Downing Street Press Secretary
- In office 1979 – 28 November 1990
- Prime Minister: Margaret Thatcher
- Preceded by: Henry James
- Succeeded by: Gus O'Donnell

Personal details
- Born: 21 June 1932 Halifax, England
- Died: 24 February 2023 (aged 90) Caterham, England
- Spouse: Nancy Hoyle ​ ​(m. 1956; died 2017)​
- Children: 1
- Education: Hebden Bridge Grammar School; Bradford Technical College;
- Occupation: Civil servant; journalist;
- Awards: Knight Bachelor (1990)

= Bernard Ingham =

British civil servant and writer (1932–2023)

Sir Bernard Ingham (21 June 1932 – 24 February 2023) was a British journalist and civil servant. He was Margaret Thatcher's chief press secretary throughout her time as Prime Minister of the United Kingdom from 1979 to 1990.

==Background==
Ingham was born in Halifax and was raised in Hebden Bridge, in the West Riding of Yorkshire. He left school at the age of 16 to join the Hebden Bridge Times newspaper, for which he continued to write until 2013. He attended Bradford Technical College on day release as part of the studies required to qualify for the Certificate of Training for Junior Journalists, which he described as being "taken rather seriously in early post-war Britain".

Ingham worked for the Yorkshire Evening Post, the Yorkshire Post, latterly as Northern industrial correspondent (1952–1961), and The Guardian (1962–1967). While a reporter at the Yorkshire Post, Ingham was an active member of the National Union of Journalists and vice-chairman of its Leeds branch. He is also likely to have been the anonymous and aggressively anti-Conservative columnist "Albion" for the Leeds Weekly Citizen, a Labour Party publication, from 1964 to 1967.

In 1967, Ingham joined the Civil Service, working as a press and public relations officer and director of Information in various Government departments, including the National Board For Prices and Incomes (1967) and the Department of Energy, 1974–77, where he also served as Under-Secretary in the Energy Conservation Division, 1978–79.

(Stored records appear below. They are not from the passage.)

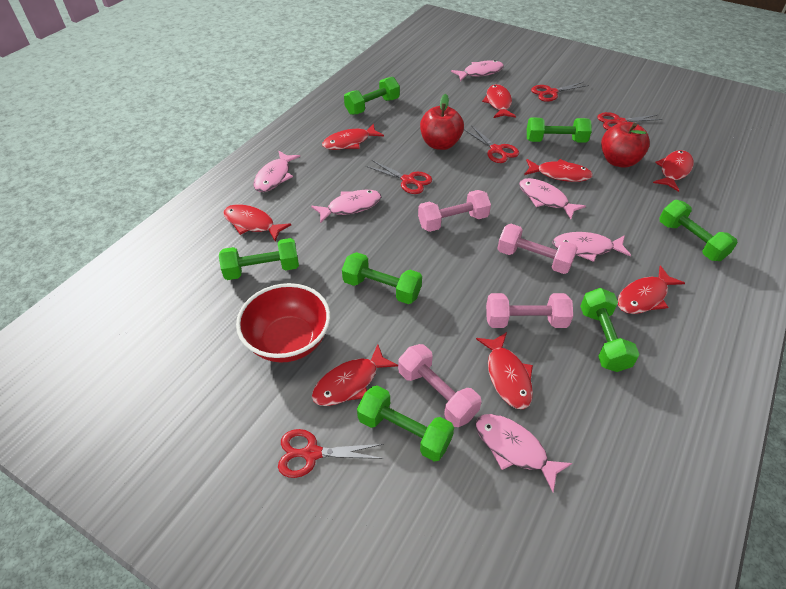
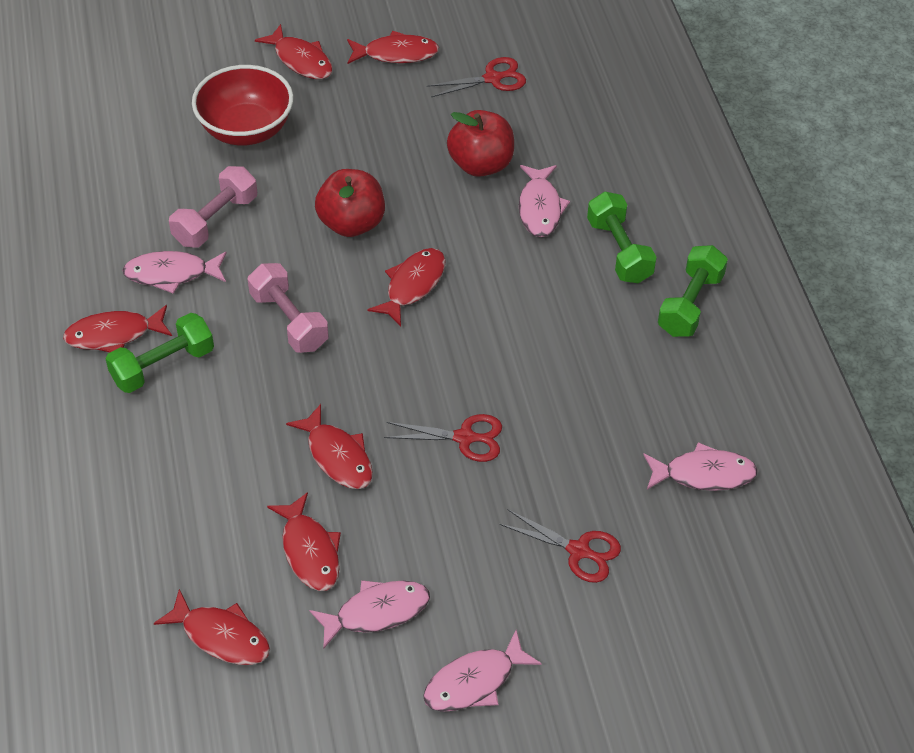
green dumbbell: 7 -> 3
pink dumbbell: 4 -> 2
pink fish: 6 -> 5
red fish: 8 -> 7
red scissors: 5 -> 3

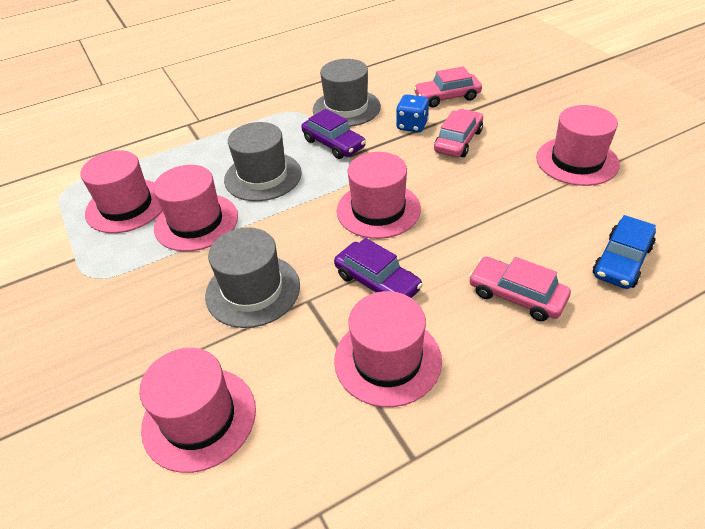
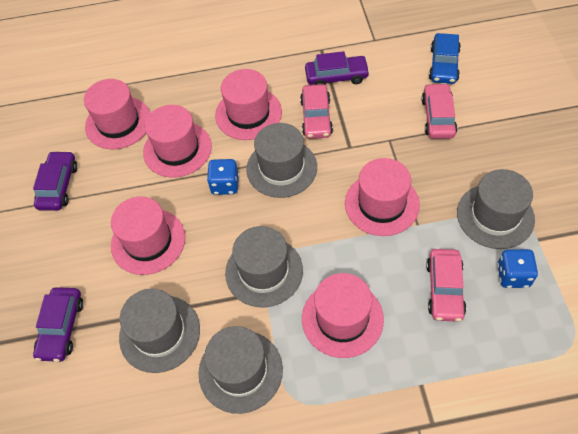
blue dice: 1 -> 2
grey hat: 3 -> 5
purple car: 2 -> 3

Ingham's father was a Labour Party councillor for Hebden Royd Town Council, and he was himself a member of the Labour Party until he joined the Civil Service. Ingham contested the then safe Conservative Moortown ward of Leeds City Council in the 1965 council elections for the Labour Party, having been nominated by the Fabian Society.

==Press secretary to Margaret Thatcher==
Ingham spent 11 years as Margaret Thatcher's chief press secretary in No. 10 Downing Street when she was Prime Minister. In 1979–90 he was also head of the Government Information Office. In the course of his civil service career, he was also press secretary to Barbara Castle, Robert Carr, Maurice Macmillan, Lord Carrington, Eric Varley and Tony Benn.

Although a career civil servant, Ingham gained a reputation for being a highly effective propagandist for the Thatcherite cause. The phrase spin doctor did not enter common parlance until after his retirement, but he was nevertheless considered a gifted exponent in what came to be known as the "black arts" of spin.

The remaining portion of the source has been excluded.